AnADAMA2 is the next generation of AnADAMA (Another Automated Data Analysis Management Application). AnADAMA is a tool to create reproducible workflows and execute them efficiently. Tasks can be run locally or in a grid computing environment to increase efficiency. Essential information from all tasks is printed to the screen and logged to ensure reproducibility. A auto-doc feature allows for workflows to generate documentation automatically to further ensure reproducibility.


Table of Contents


Prerequisites

  • Python (version >= 2.7)
  • Pweave (only required for auto-doc workflows, automatically installed)
  • Pandoc (only required for auto-doc workflows)
  • matplotlib (only required for auto-doc workflows)
  • LaTeX (only required for auto-doc workflows)
  • hclust2 (only required for auto-doc workflows with hclust2 heatmaps)

Installation

Install AnADAMA2 and dependencies with the following command:

$ pip install anadama2

Add the option --user to the install command if you do not have root permissions.

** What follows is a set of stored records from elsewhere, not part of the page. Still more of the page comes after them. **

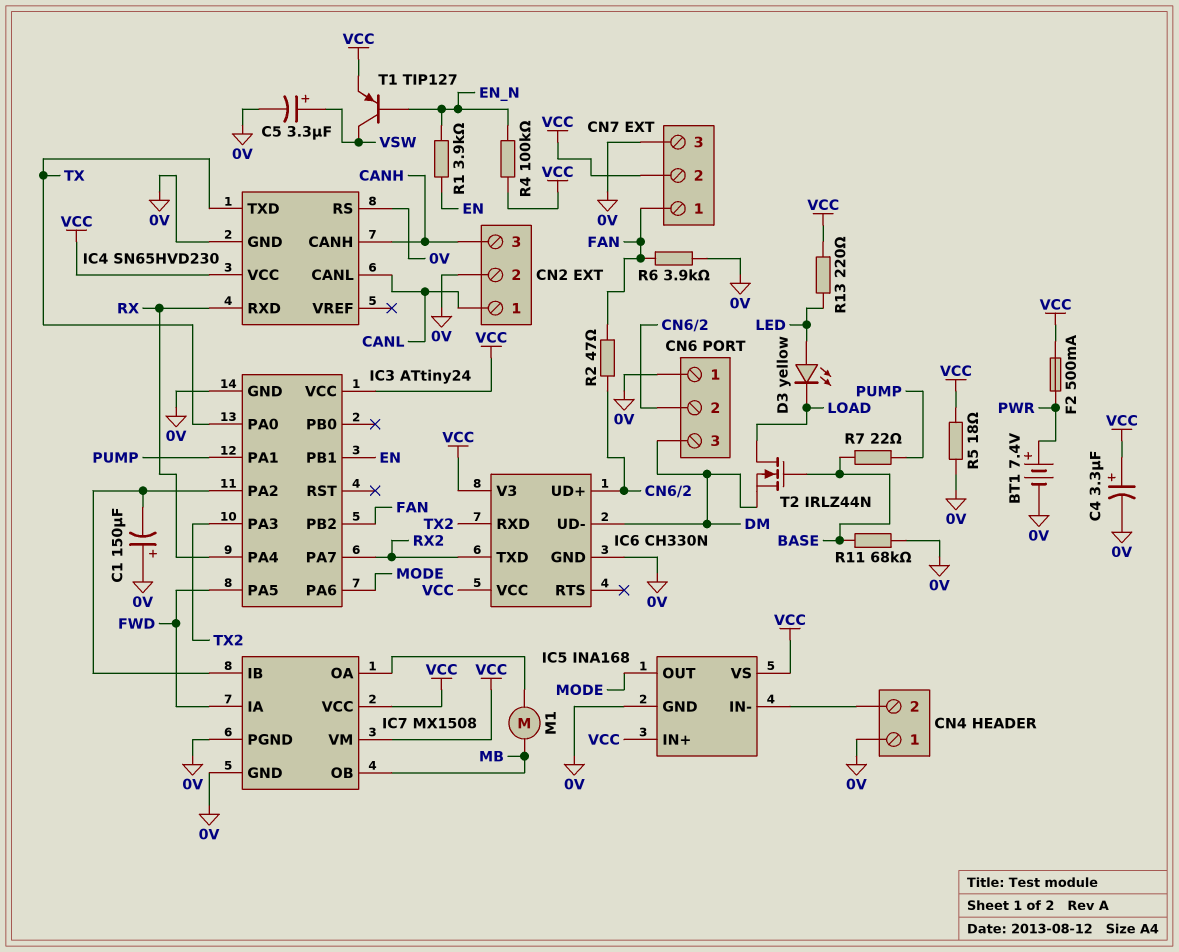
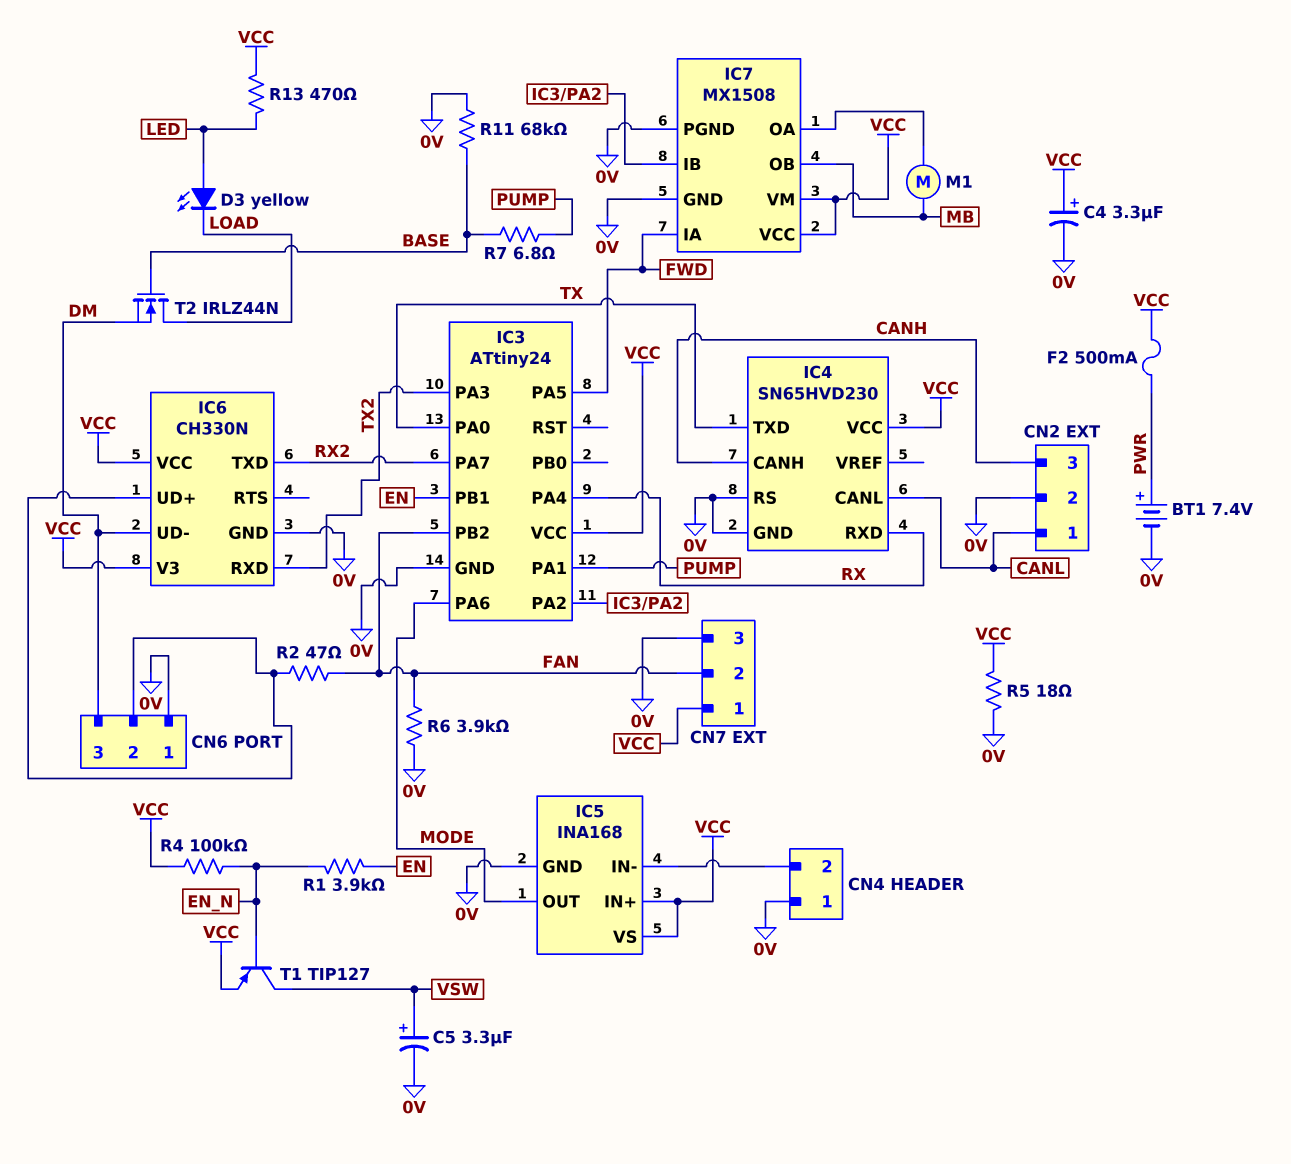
C1: 150uF (plus 0V, minus IC3/PA2) -> none
CN7 pin 1: FAN -> VCC
CN7 pin 2: VCC -> FAN
R7: 22 (BASE, PUMP) -> 6.8 (BASE, PUMP)
R13: 220 (LED, VCC) -> 470 (LED, VCC)

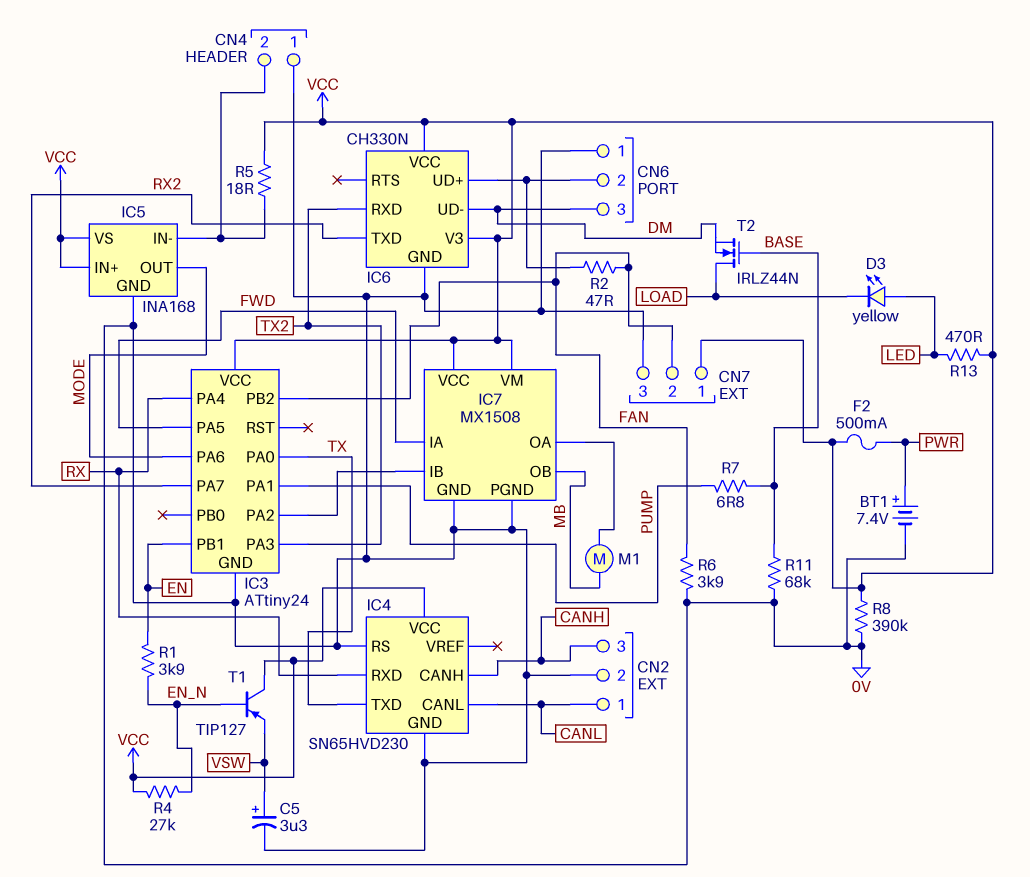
C4: 3.3uF (plus VCC, minus 0V) -> none
R4: 100k (EN_N, VCC) -> 27k (EN_N, VCC)
R5: 18 (0V, VCC) -> 18 (CN4/2, VCC)
R8: none -> 390k (0V, VCC)
T1: PNP TIP127 (B EN_N, C VSW, E VCC) -> PNP TIP127 (B EN_N, C VCC, E VSW)

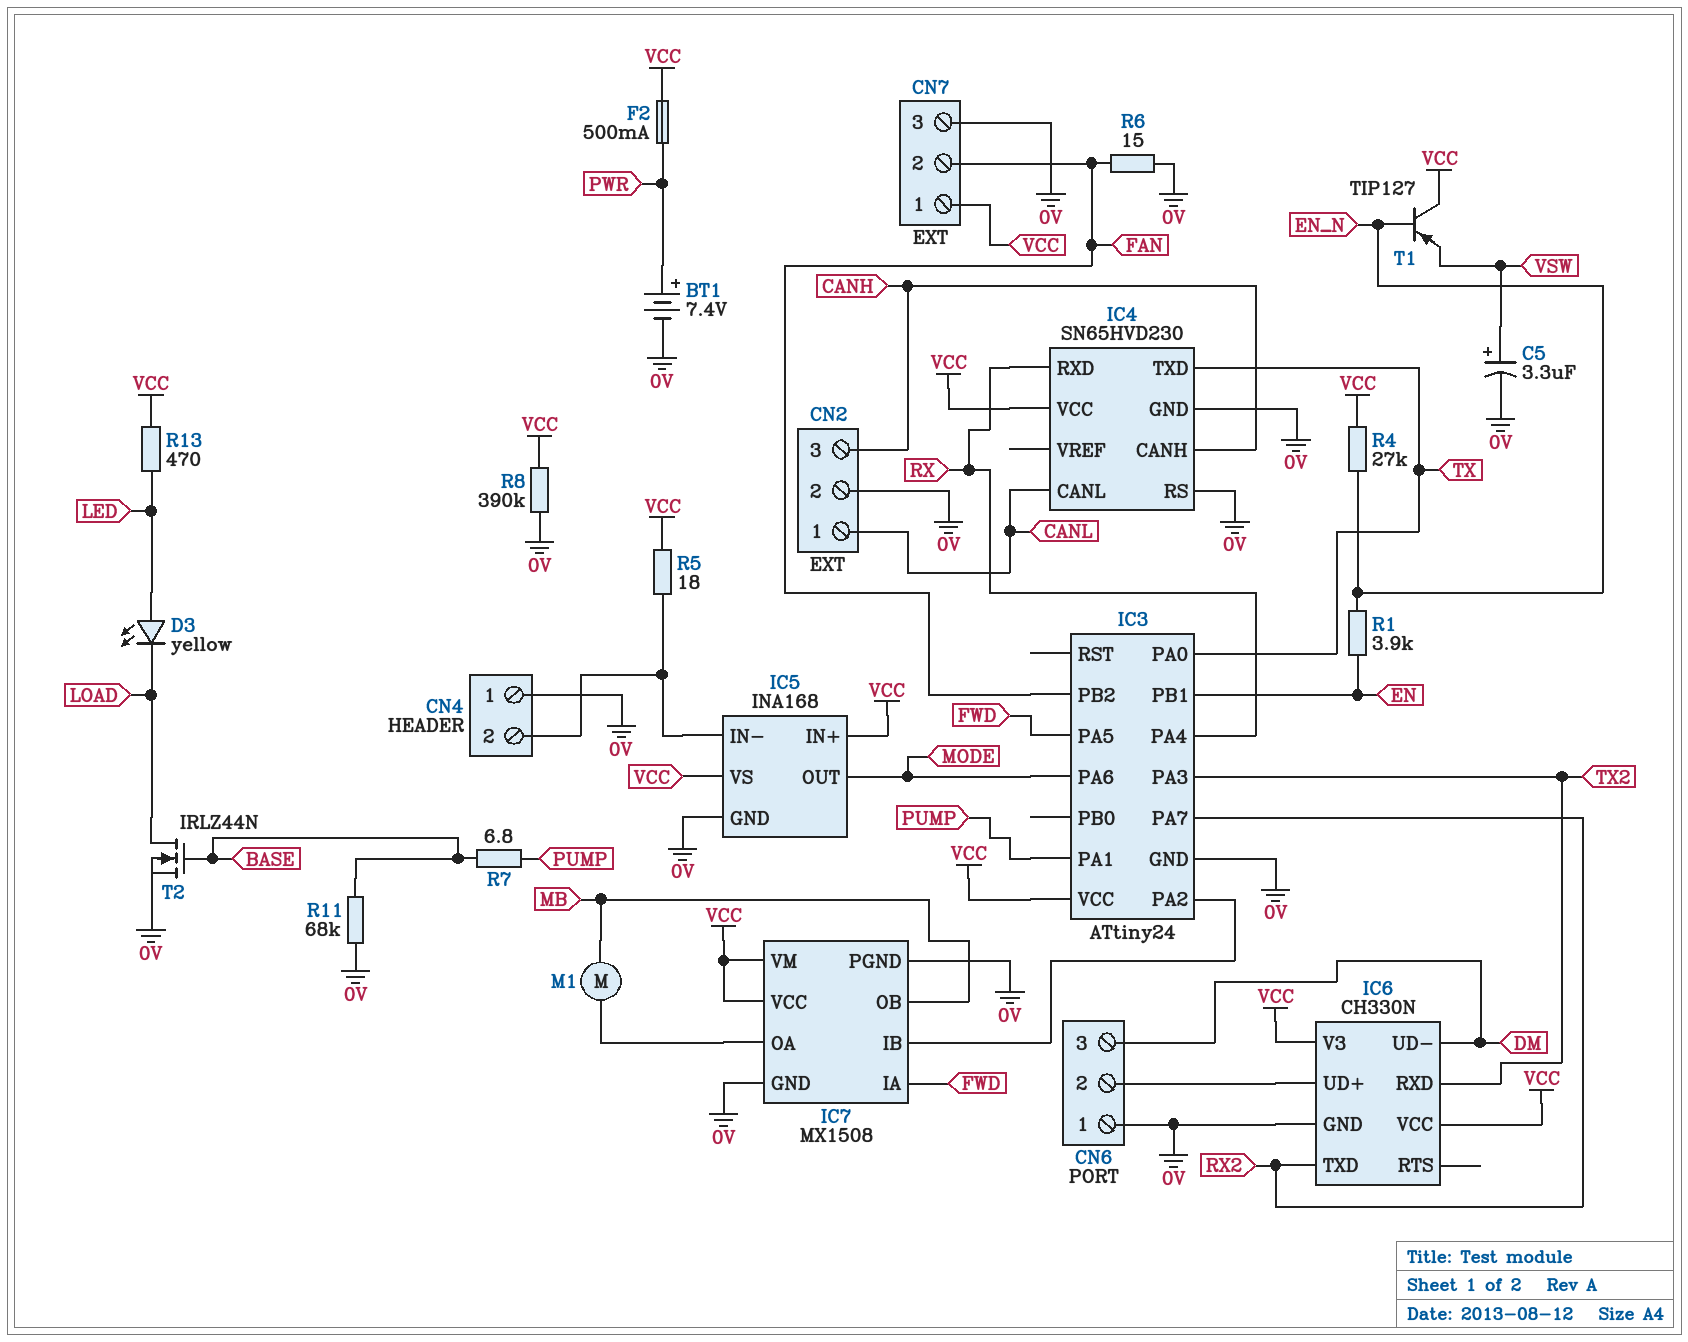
R2: 47 (CN6/2, FAN) -> none
R6: 3.9k (0V, FAN) -> 15 (0V, FAN)
T2: NMOS IRLZ44N (G BASE, D LOAD, S DM) -> NMOS IRLZ44N (G BASE, D LOAD, S 0V)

This tutorial also requires MetaPhlAn2 to be installed. For information on how to install MetaPhlAn2, see the MetaPhlAn2 tutorial. The auto-doc section of this tutorial requires bioBakery workflows to be installed as it uses some of the utility functions from this software package. See the bioBakery Workflows User Manual for information on how to install.


How to write a workflow

Collect tasks

The first step before writing a workflow is to collect the set of tasks the workflow will run. In this tutorial we will use a set of three commands that are run directly on the command line. These commands run MetaPhlAn2 on a set of two fastq input files.:

$ metaphlan2.py sample1.fastq --input_type fastq --no_map > sample1_profile.txt
$ metaphlan2.py sample2.fastq --input_type fastq --no_map > sample2_profile.txt
$ merge_metaphlan_tables.py sample1_profile.txt sample2_profile.txt > all_profiles.txt

Write a workflow

Next write your initial AnADAMA2 workflow. Open a file named myworkflow.py in any text editor and add the following lines of python code (lines starting with "#" are comments in python code).:

# import anadama2 and create a workflow instance, removing the options input/output
from anadama2 import Workflow
workflow = Workflow(version="0.1", description="MetaPhlAn2 workflow", remove_options=["input","output"])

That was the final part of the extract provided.